"Everywhere You Look, UT" mural campaign

UT President Randy Boyd (left) stands with the Stone Family in front of a completed mural on their property in Bristol, Tennessee.

The “Everywhere You Look, UT” campaign is on a path to rival “See Rock City” for the most roadside murals in the state of Tennessee. The UT system-wide marketing project plans to have a mural, complete with the famous orange logo, in each of Tennessee’s 95 counties by the year 2030.

Started in 2018, “Everywhere You Look, UT” is a campaign that seeks to raise awareness of the university’s impact across the state. The narrative-driven project partners with families and communities across the state to display a mural on their property and to tell their stories of how the university has impacted them. 

The campaign has already placed murals in six counties including Knox and Shelby, and is looking to add six more this fall in Sumner, Meigs, Roane, Grainger, Houston and Trousdale counties.

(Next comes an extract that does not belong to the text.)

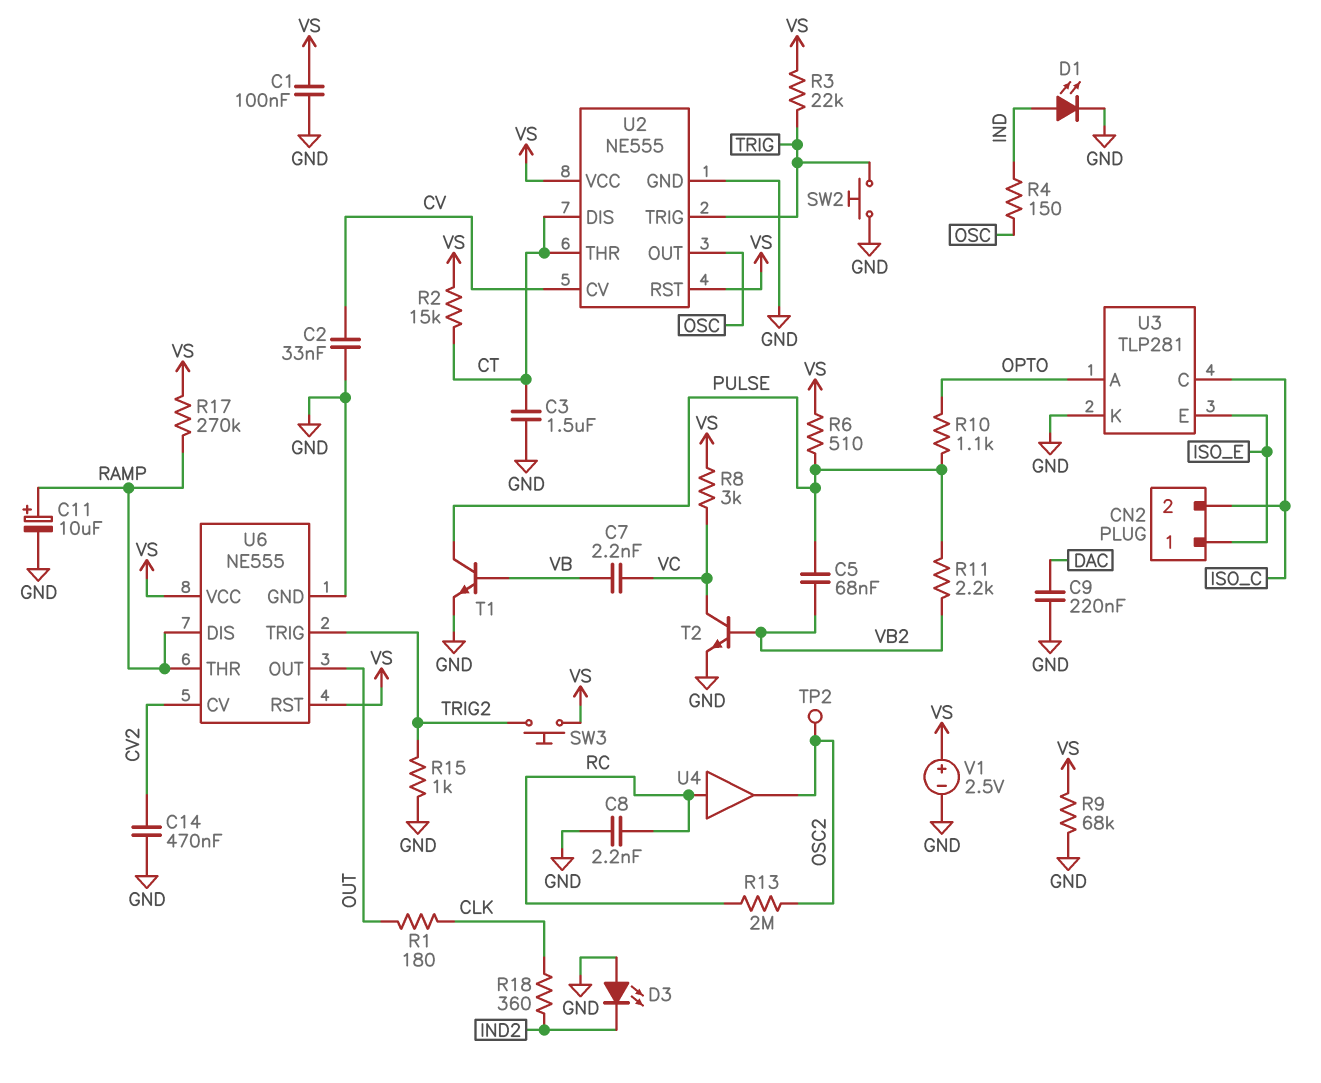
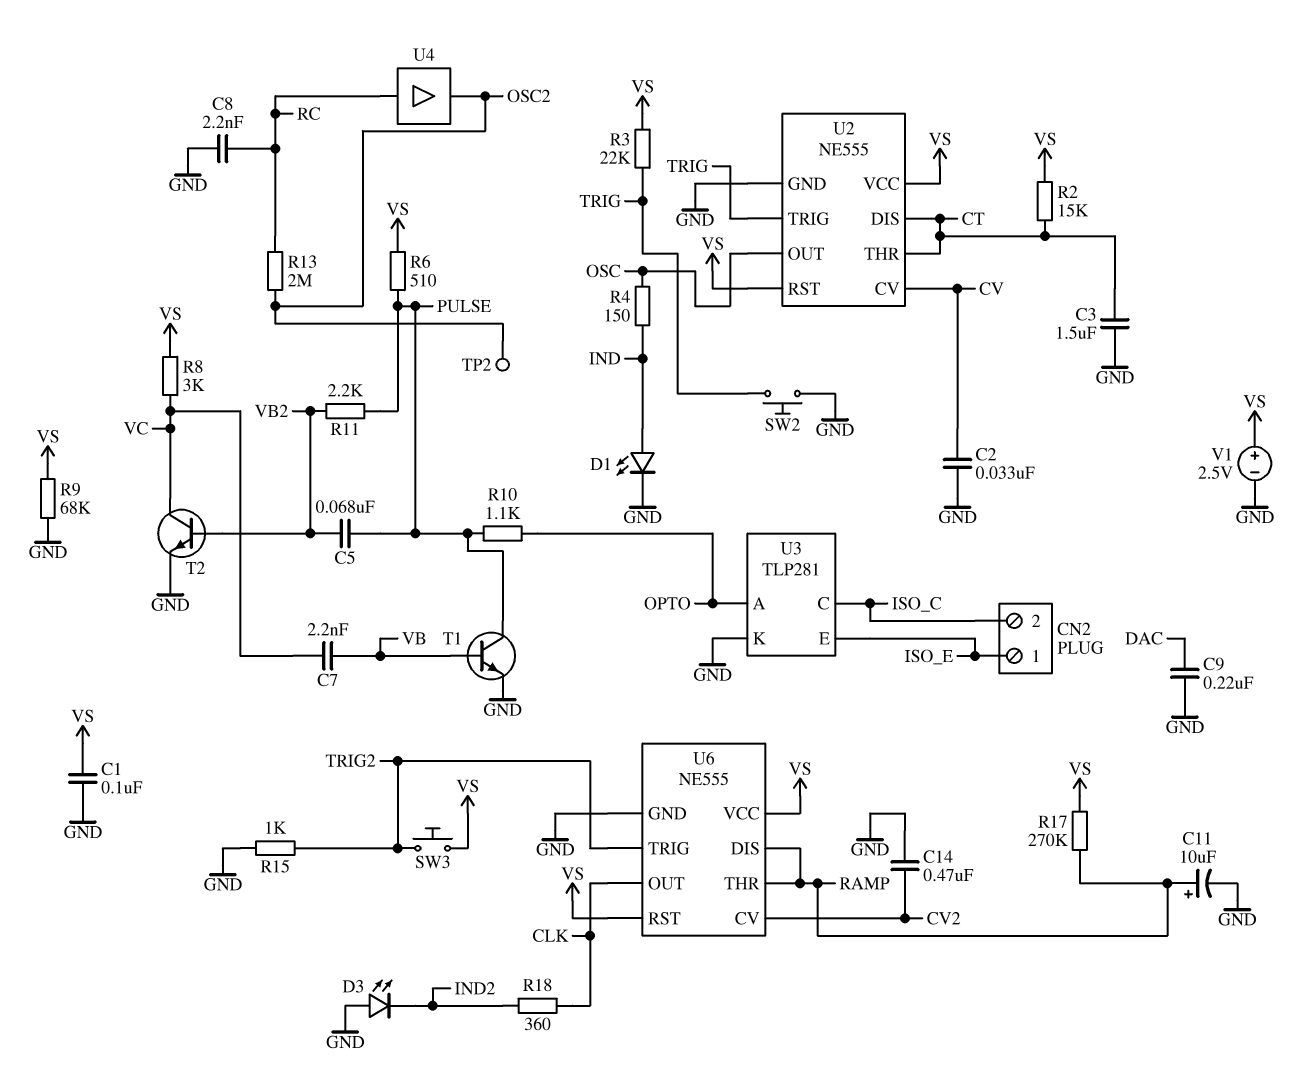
R1: 180 (CLK, OUT) -> none
U6 pin OUT: OUT -> CLK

Ellie Amador, who serves as Director of Marketing for the UT system, says that before the campaign began, 1200 people from across Tennessee were surveyed about their perceptions of UT’s influence in the state. 

This winter, to mark the three year anniversary of the campaign’s launch, UT will run surveys to see if they have raised more awareness of the work the university is doing.

“The campaign itself is designed to make sure that our primary audience of Tennesseans understand that anywhere they look, everywhere they look across the state of Tennessee, they will find UT’s presence and UT’s impact,” Amador said. 

“Maybe it is an alumnus or an alumna who is their child’s teacher or their doctor or their accountant or their extension agent that is consulting on their family farm.”

Amador says that the campaign initially used billboards, social media and digital ads to promote its message, but has since focused on the murals which are placed along busy roadways and waterways in each corner of the state, and which connect communities to the UT system more effectively.

Already the campaign has seen murals bring new life to communities, where passersby stop to take photos and hear the stories of the families behind them.

“We found that the murals and the stories … that’s what a community really embraces,” Amador said. “In partnering with these property owners, we’re not only telling the story of UT’s impact in that community, but we’re also telling that owner’s story of impact.”

The second mural, painted on a large grain bin in Sharon, Tennessee, is emblematic of the singular nature of the statewide campaign. 

The mural lies on the property of Keith Fowler and his wife Linda Robinson Fowler, both graduates of UT Martin who run Robinson and Belew, Inc., the largest business in the community. The Robinson family boasts three generations of UT Martin graduates, and were proud to have the “Everywhere You Look, UT” mural painted on one of their grain bins, where it will be visible to nearly 1.9 million people each year.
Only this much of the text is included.